Edmund Clarence Stedman, ed. (1833–1908). A Victorian Anthology, 1837–1895. 1895.

Katharine Tynan Hinkson b. 186–

Singing Stars

“WHAT sawest thou, Orion, thou hunter of the star-lands,

On that night star-sown and azure when thou cam’st in splendor sweeping,

And amid thy starry brethren from the near lands and the far lands

All the night above a stable on the earth thy watch wert keeping?”

“Oh, I saw the stable surely, and the young Child and the Mother,

And the placid beasts still gazing with their mild eyes full of loving.

And I saw the trembling radiance of the Star, my lordliest brother,

Light the earth and all the heavens as he kept his guard unmoving.

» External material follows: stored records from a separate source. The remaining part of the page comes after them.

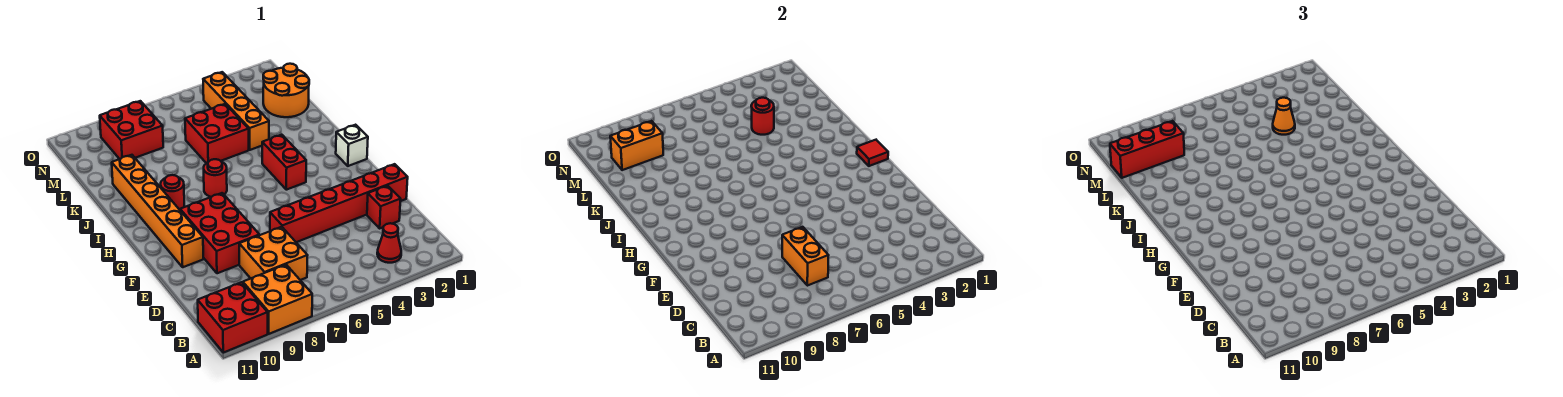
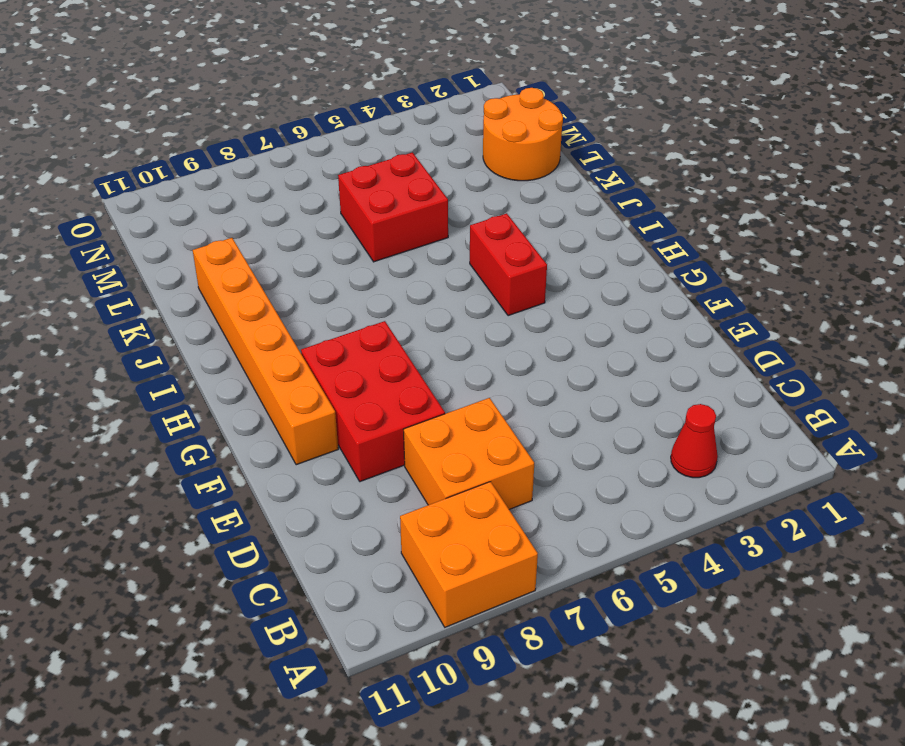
none -> red brick A10:B11 level 1
none -> red brick D2 level 1
none -> red brick E1:E6 level 1

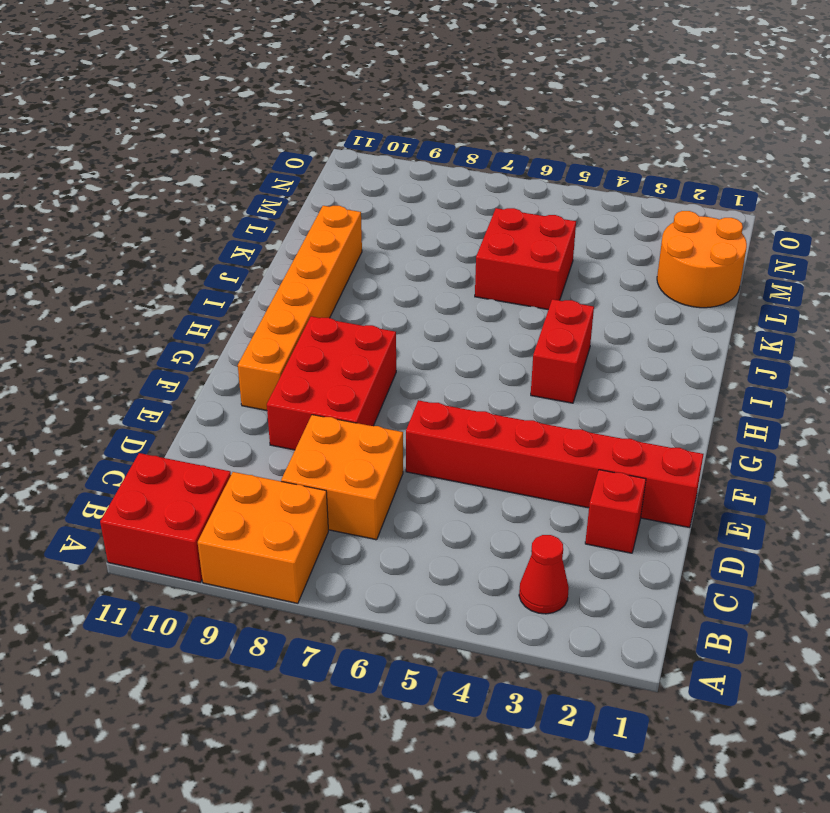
none -> white brick H1 level 1
none -> red round brick I7 level 1
none -> red round brick I9 level 1

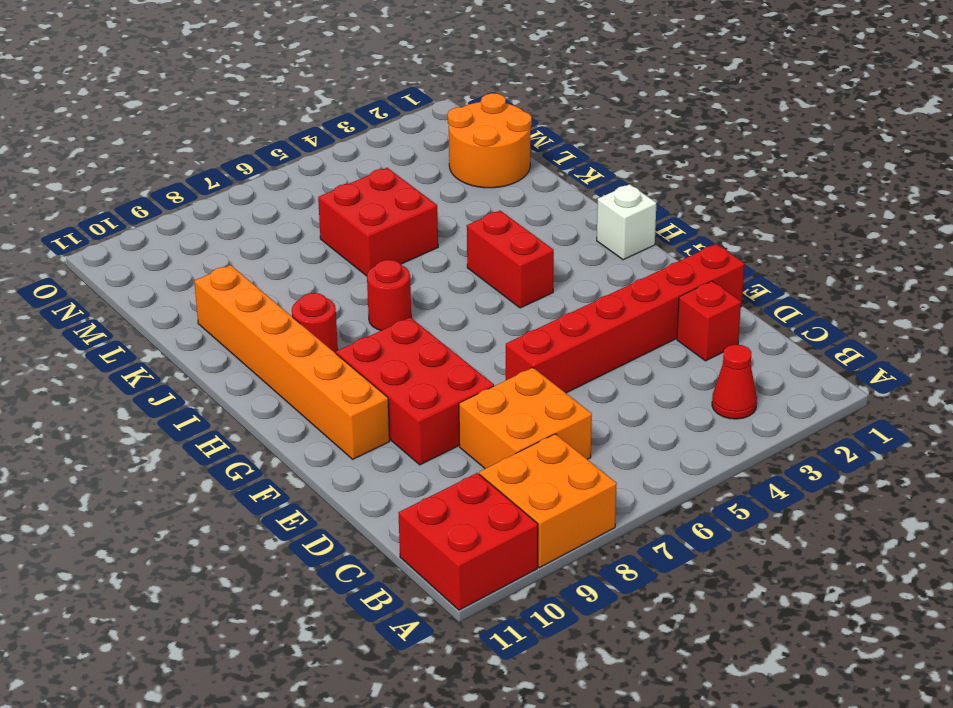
none -> orange brick K4:N4 level 1
none -> red brick M8:N9 level 1
none -> orange brick C7:D7 level 2

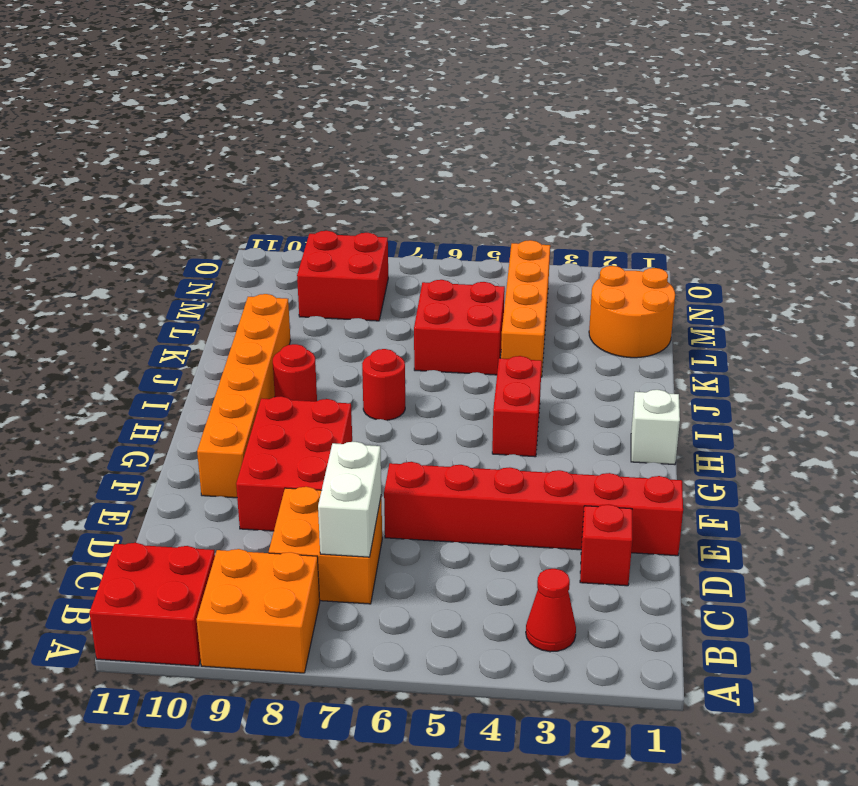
white brick C7:D7 level 2 -> orange brick C7:D7 level 2
none -> red tile H1 level 2
none -> red round brick L4 level 2
none -> orange brick M9:M10 level 2

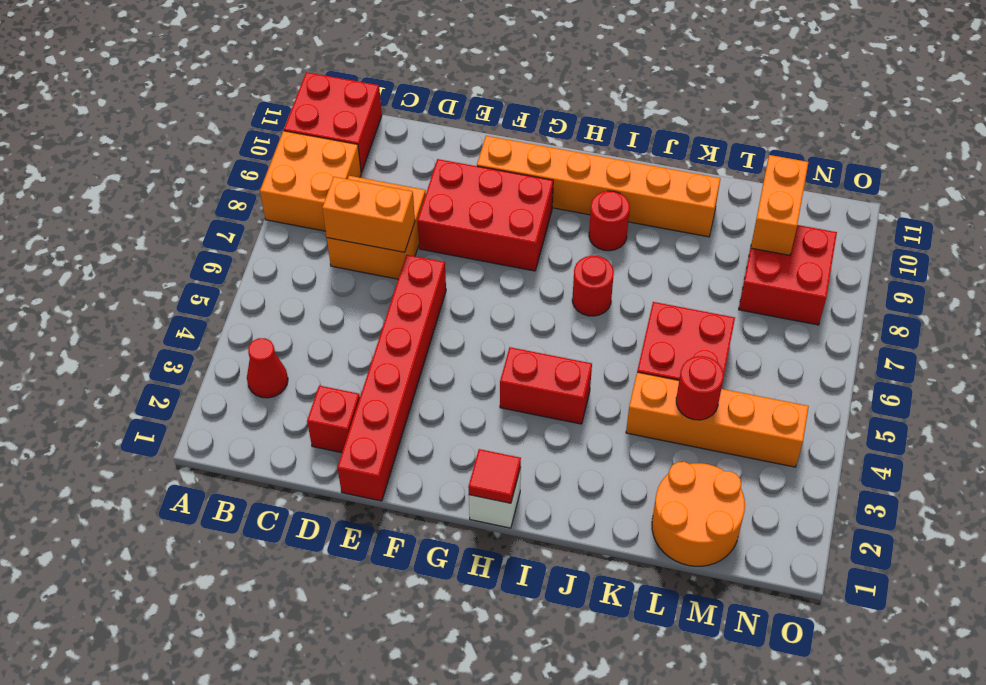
none -> orange cone L4 level 3
none -> red brick M9:M11 level 3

“There were kings that came from Eastward with their ivory, spice, and sendal,

With gold fillets in their dark hair, and gold broidered robes and stately,

And the shepherds, gazing star-ward, over yonder hill did wend all,

And the silly sheep went meekly, and the wise dog marvelled greatly.

“Oh we knew, we stars, the stable held our King, His glory shaded,

That His baby hands were poising all the spheres and constellations;

Berenice shook her hair down, like a shower of stardust braided,

And Arcturus, pale as silver, bent his brows in adorations.

“The stars sang all together, sang their love-songs with the angels,

With the Cherubim and Seraphim their shrilly trumpets blended.

They have never sung together since that night of great evangels,

And the young Child in the manger, and the time of bondage ended.”